Marko era giù in salotto attaccato alla Play, in una sfida online di Fifa contro Jordan, e io ero sdraiata nel mio letto intenta a contemplate il soffitto di camera mia, come se fosse la cosa più interessante del mondo, riflettendo sul senso della vita, se mai ne avesse uno.
I giocatori passano, la Juve rimane.
Questo era il motto della ormai ex squadra di mio fratello, che mi era penetrato nel cervello dal primo giorno in bianconero di Marko e che ancora era lì, non sarebbe mai andato via.
La frase era stata detta da una bandiera del calcio juventino, Alex Del Piero, e i giocatori e la società non hanno fatto altro se non riproporla a noi due, appena arrivati, in quel vicino ma così apparentemente lontano 2016.
E ora pensavo proprio a quel motto, quelle parole semplici ma dal significato profondo.
E non valeva solo per il calcio, mi stavo ripetendo, ma anche per la vita fuori dal campo, anche nella vita privata.
Le persone entrano ed escono dalla nostra vita eppure noi siamo ancora qua, dobbiamo andare avanti a vivere, lasciandoci alle spalle la tristezza di chi se n'è andato e convincendoci che magari sarebbe entrato nella nostra vita qualcuno di migliore.
Nessuno è migliore di Federico, quel Federico, mi fece notare una voce nella mia testa.

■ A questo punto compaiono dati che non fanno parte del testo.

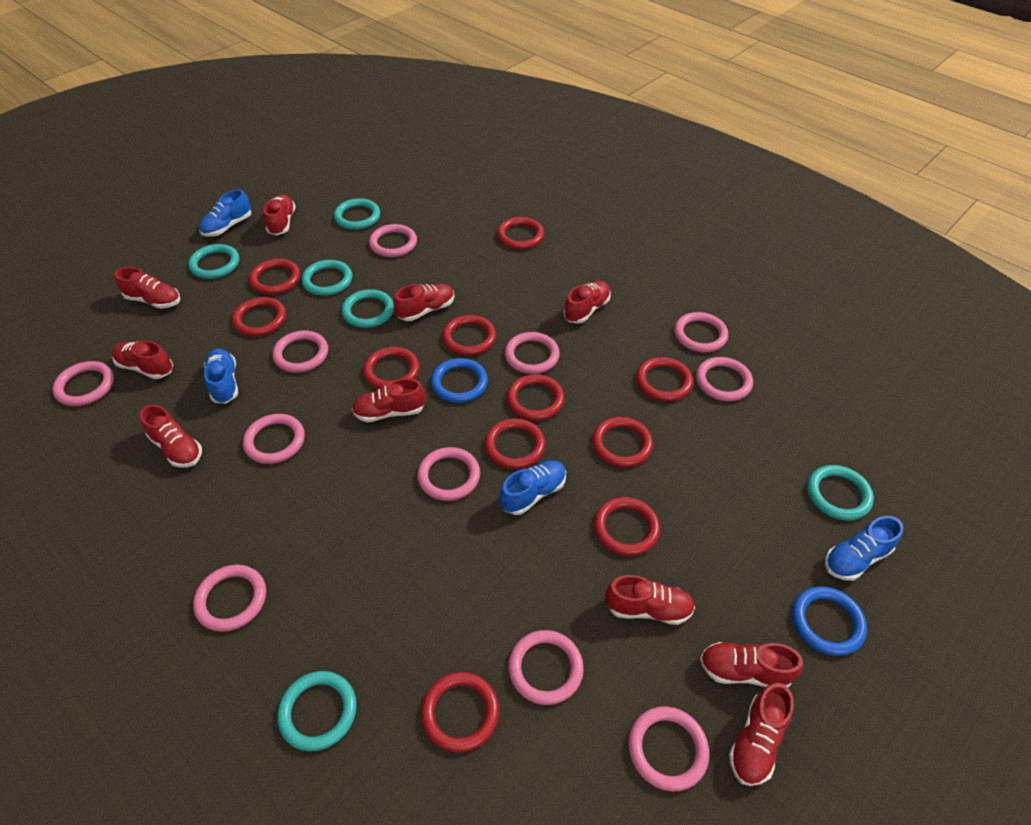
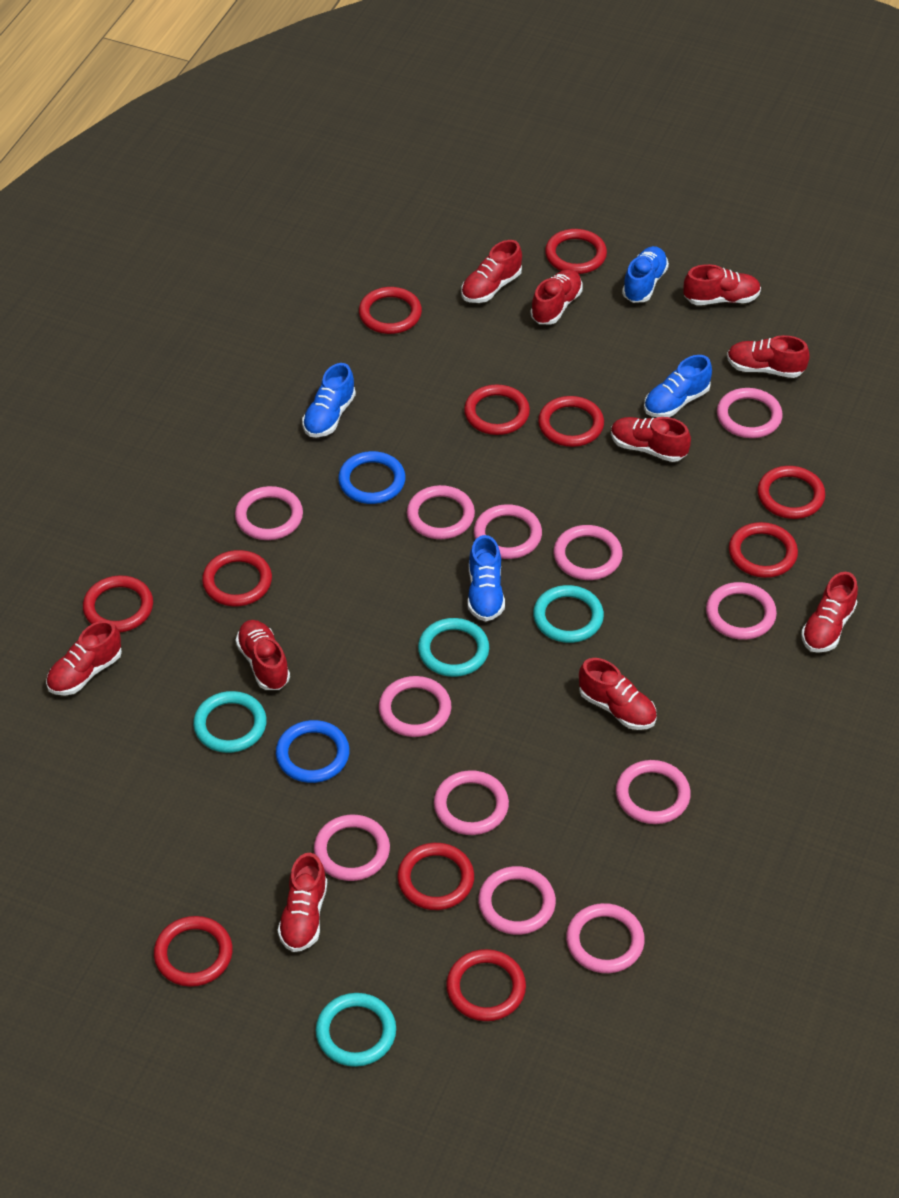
pink ring: 11 -> 12
turquoise ring: 6 -> 4

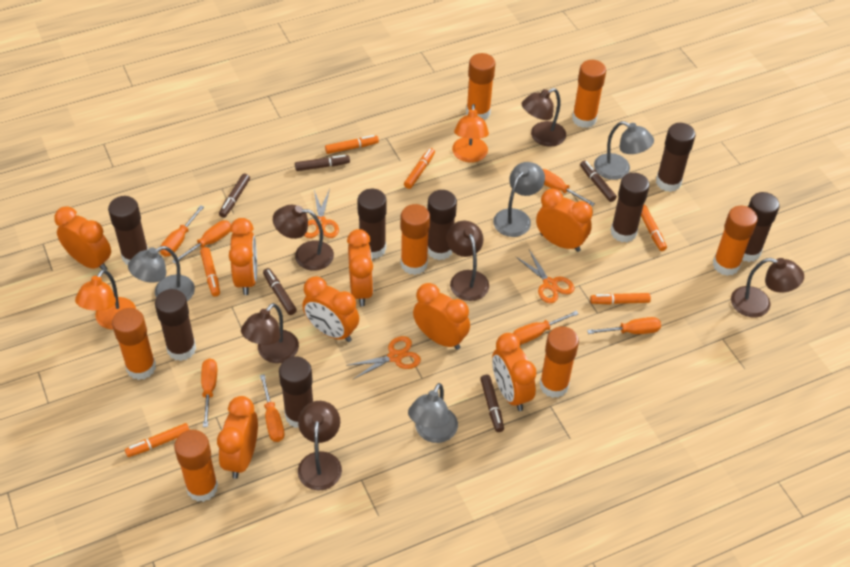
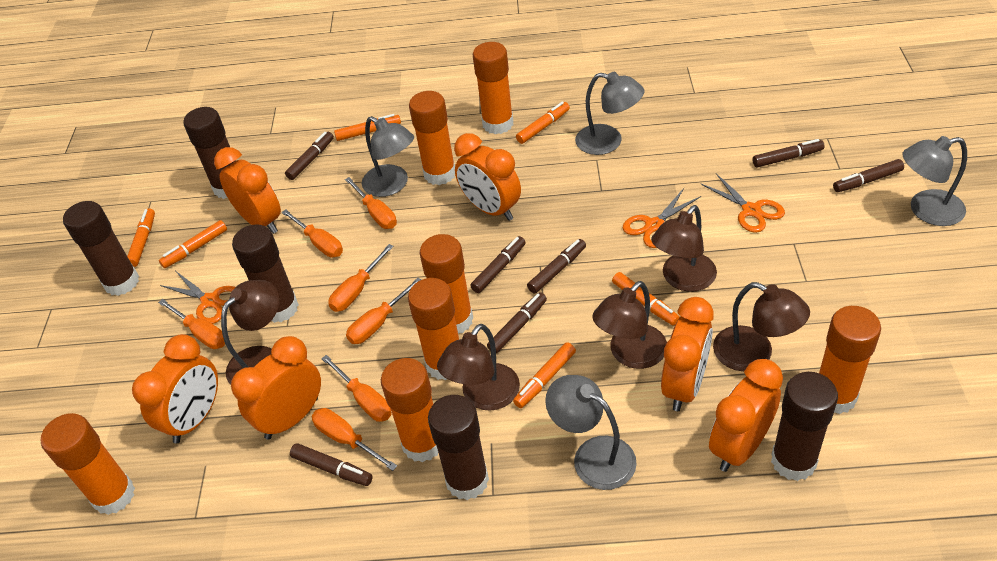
brown glue stick: 8 -> 5
brown lamp: 6 -> 5
brown marker: 5 -> 7
orange clock: 8 -> 6
orange lamp: 2 -> 0

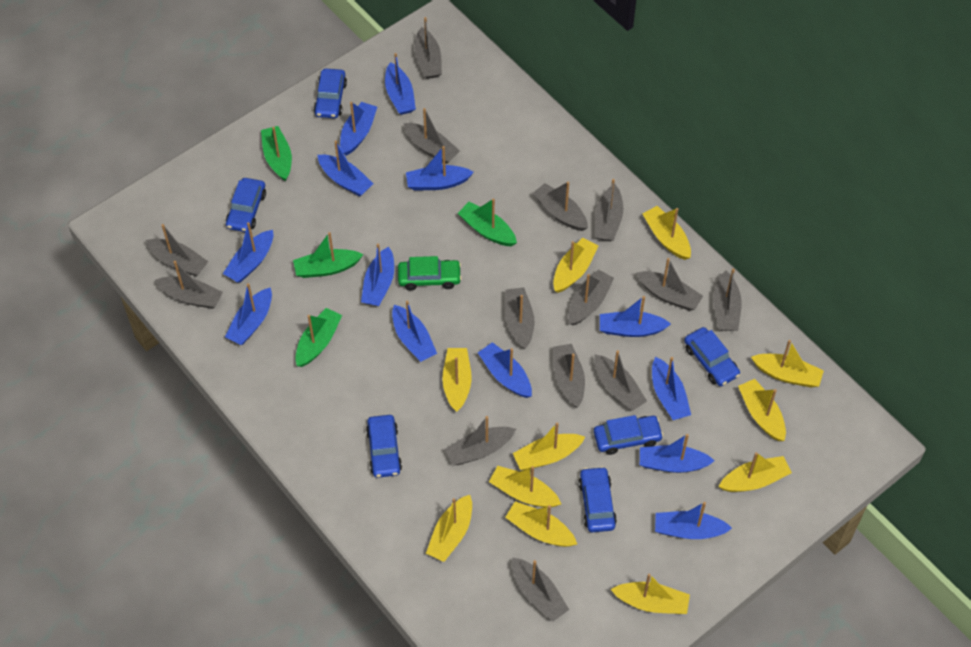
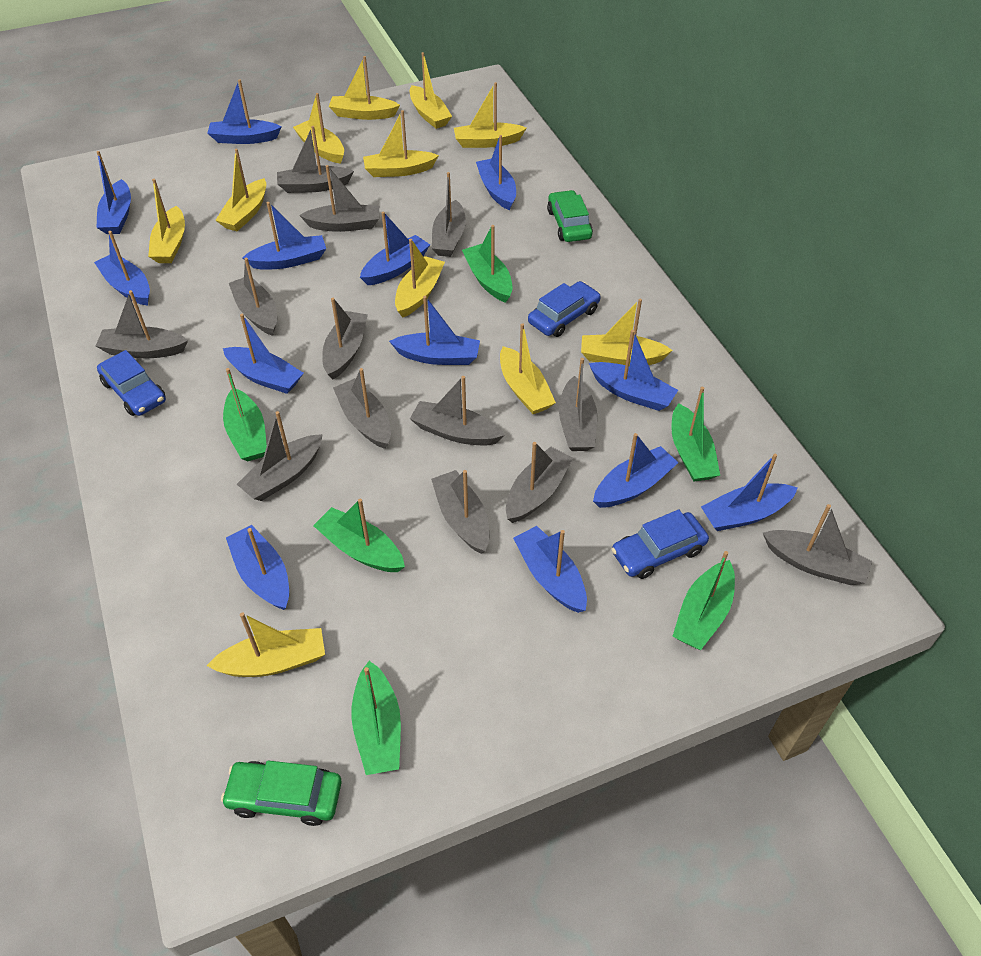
blue car: 6 -> 3
green boat: 4 -> 6
green car: 1 -> 2
grey boat: 14 -> 13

Nessuno è migliore di lui, è vero. Ancora soffro per lui, non ho più saputo niente di lui, non so con chi è, cosa fa, e sembriamo due sconosciuti.
Due sconosciuti che hanno un ricordo in comune.
Perchè ho in mente sempre i testi delle canzoni?
E sì, abbiamo davvero molto in comune io e il Berna, ma chissà se se lo ricorda, chissà se si ricorda di me, chissà se ancora soffre per me, chissà se invece ha già superato tutto e sta meglio di me, mentre io sono l'unica a stare male.
Stop ai pensieri, Deb.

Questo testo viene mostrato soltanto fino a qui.